We are interested in exploring how well these approaches work in practice. We want to strengthen the understanding of when and how this focus on outcomes can be effective for delivering public services, and whether it can be more effective than other options. We aim to ensure that this emerging knowledge is used to equip government policy-makers with more and better tools to tackle complex social issues.
In keeping with the 2018 conference, we will once again bring together the most distinguished academic and practitioner voices from different countries and disciplines for an in-depth exploration of the practice and evidence base around the implementation of outcomes-based models of public service provision from across the world.
The conference will be of interest to academics, researchers, practitioners and policy-makers and will include keynote speeches from international experts and interactive group sessions alongside more traditional academic paper presentations.
We are excited to welcome Stefan Dercon to our conference as our keynote speaker. Stefan is Professor of Economic Policy at the Blavatnik School of Government and the Economics Department, and a Fellow at Jesus College. He is also Director of the Centre for the Study of African Economies. Prior to this he was the Chief Economist of the Department of International Development (DFID) and has held positions at the University of Addis Ababa (Ethiopia), the Catholic University of Leuven, and WIDER (Helsinki), part of the United Nations University.
Here is an overview of our conference programme. In the coming weeks we will be announcing the full programme and many more speakers from a range of countries, bringing expertise from academia, government, the voluntary sector, and the private sector.

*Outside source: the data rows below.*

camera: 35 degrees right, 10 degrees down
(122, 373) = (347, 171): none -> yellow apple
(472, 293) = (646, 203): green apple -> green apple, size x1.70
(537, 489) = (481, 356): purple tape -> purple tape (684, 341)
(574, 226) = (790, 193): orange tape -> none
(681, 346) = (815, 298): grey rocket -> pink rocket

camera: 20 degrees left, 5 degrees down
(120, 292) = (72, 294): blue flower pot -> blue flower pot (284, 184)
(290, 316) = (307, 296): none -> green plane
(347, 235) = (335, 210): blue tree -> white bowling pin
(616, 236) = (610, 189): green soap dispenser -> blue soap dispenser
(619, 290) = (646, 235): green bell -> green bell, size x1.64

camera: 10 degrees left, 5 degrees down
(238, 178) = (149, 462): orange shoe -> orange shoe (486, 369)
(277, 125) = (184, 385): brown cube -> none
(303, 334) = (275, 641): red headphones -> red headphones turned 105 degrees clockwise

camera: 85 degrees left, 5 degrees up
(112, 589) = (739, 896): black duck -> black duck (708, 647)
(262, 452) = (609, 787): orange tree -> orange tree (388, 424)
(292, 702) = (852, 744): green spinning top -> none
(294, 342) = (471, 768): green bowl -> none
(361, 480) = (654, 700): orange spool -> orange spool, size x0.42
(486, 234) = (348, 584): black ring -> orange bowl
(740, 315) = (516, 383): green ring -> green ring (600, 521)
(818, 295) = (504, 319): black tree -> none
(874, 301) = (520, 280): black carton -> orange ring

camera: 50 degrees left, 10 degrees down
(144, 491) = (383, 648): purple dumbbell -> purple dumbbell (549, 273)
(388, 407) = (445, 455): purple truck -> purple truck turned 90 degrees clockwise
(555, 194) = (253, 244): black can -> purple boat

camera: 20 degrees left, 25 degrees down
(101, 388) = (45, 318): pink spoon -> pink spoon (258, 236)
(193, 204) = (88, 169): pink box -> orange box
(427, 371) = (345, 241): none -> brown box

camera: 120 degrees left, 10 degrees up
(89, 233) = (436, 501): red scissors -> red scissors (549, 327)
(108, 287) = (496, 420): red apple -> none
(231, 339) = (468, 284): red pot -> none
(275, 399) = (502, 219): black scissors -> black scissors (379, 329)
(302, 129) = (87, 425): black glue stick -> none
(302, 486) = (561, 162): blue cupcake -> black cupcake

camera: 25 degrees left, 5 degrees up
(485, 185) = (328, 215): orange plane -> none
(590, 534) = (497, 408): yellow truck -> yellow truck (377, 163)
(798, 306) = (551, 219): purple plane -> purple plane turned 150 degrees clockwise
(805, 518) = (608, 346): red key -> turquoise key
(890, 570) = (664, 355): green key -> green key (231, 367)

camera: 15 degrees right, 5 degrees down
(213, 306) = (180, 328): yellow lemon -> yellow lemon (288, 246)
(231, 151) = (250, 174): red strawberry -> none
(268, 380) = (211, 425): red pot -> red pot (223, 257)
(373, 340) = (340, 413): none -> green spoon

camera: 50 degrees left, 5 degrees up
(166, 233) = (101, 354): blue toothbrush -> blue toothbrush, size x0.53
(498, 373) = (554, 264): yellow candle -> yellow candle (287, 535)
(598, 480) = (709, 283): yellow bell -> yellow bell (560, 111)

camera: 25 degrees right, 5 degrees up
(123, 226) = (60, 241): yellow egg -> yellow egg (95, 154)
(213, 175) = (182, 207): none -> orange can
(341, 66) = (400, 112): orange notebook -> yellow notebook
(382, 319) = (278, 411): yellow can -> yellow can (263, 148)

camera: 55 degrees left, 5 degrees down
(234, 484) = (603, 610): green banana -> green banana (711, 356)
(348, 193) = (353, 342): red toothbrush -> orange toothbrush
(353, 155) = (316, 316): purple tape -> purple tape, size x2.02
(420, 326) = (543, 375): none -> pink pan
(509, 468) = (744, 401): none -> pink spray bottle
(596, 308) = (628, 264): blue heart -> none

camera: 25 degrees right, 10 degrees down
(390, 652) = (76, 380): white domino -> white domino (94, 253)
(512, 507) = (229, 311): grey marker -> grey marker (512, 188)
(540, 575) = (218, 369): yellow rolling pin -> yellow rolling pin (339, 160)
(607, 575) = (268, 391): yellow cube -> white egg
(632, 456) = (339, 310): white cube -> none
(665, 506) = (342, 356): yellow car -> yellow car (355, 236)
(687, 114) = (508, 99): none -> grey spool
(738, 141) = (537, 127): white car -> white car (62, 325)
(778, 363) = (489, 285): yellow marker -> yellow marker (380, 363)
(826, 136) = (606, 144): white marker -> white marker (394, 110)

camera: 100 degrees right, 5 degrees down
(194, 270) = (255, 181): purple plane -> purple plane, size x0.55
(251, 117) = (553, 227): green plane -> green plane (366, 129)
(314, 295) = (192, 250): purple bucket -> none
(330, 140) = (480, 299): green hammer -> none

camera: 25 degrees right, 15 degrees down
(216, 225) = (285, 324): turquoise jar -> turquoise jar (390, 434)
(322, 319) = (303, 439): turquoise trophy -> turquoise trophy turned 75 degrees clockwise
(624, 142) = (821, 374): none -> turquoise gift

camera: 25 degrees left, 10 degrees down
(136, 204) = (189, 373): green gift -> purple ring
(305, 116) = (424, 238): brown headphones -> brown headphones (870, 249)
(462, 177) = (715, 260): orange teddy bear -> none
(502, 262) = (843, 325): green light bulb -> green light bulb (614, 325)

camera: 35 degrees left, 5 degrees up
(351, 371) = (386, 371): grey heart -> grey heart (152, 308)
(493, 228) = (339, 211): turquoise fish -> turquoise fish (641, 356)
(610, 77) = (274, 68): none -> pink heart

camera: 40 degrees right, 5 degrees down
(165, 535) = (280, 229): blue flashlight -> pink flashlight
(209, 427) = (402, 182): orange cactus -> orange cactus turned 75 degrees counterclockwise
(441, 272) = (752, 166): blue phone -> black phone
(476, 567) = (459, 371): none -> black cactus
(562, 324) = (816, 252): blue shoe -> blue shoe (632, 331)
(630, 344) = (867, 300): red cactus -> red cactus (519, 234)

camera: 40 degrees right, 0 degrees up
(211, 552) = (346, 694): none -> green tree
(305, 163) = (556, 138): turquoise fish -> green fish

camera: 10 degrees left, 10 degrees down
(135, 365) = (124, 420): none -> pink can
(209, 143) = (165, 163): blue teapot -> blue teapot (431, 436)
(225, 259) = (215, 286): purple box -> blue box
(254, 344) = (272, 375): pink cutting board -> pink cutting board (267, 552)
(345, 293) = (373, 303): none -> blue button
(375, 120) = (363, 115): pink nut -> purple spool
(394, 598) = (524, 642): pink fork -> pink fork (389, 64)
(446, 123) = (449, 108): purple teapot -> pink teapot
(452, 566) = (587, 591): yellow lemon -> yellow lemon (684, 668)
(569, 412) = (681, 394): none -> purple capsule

Session I - Plenary session - Evidence and experience of impact bonds to date
Session II - Parallel sessions - These sessions will focus on topics such as SIBs and the welfare state, listening to the voice of the service users, and looking at the impact bond experience in different countries and contexts.
Session III - Parallel sessions - These sessions with explore a range of topics such as hybridity, procurement law and how outcomes approaches translate in different countries and contexts.
Session IV - Plenary session - Can't get you out of my head: Overly fixated on the SIB tool?
Bold & Bright: Innovators' exchange - this session will showcase some of the most innovative applications of outcomes-based approaches from across the world, celebrate success and facilitate a conversation around what it takes to implement cutting-edge ideas using impact bonds and other types of outcomes-financing
Session I - Plenary session - Lessons for the impact bonds field from the public-private partnerships experience
Session II - Parallel sessions - These sessions will feature of mix of academic and practitioner perspectives, addressing topics such as impact bonds in low- and middle-income countries, markets in employment support, meaningful metrics, and social investment.
Session III Parallel sessions - After a short presentation of the GO Lab's latest report, Are we rallying together? Collaboration and public sector reform, these sessions will discuss critical questions about collaboration and what this means for public services.
Session V - Plenary session - Transparency and knowledge sharing
Session VI - Plenary session - Impact bonds: Looking to the future, what is next?
The participation fee is £200 (2-day full fee), £100 (1-day full fee) or £50 (student fee), and includes lunch on both days as well as a conference dinner in Oxford on the evening of 05th September. The GO Lab offers a limited number of free places for UK public sector commissioners. If you are a public sector commissioner working in the UK and would like to attend the conference, please get in touch with us at email@example.com.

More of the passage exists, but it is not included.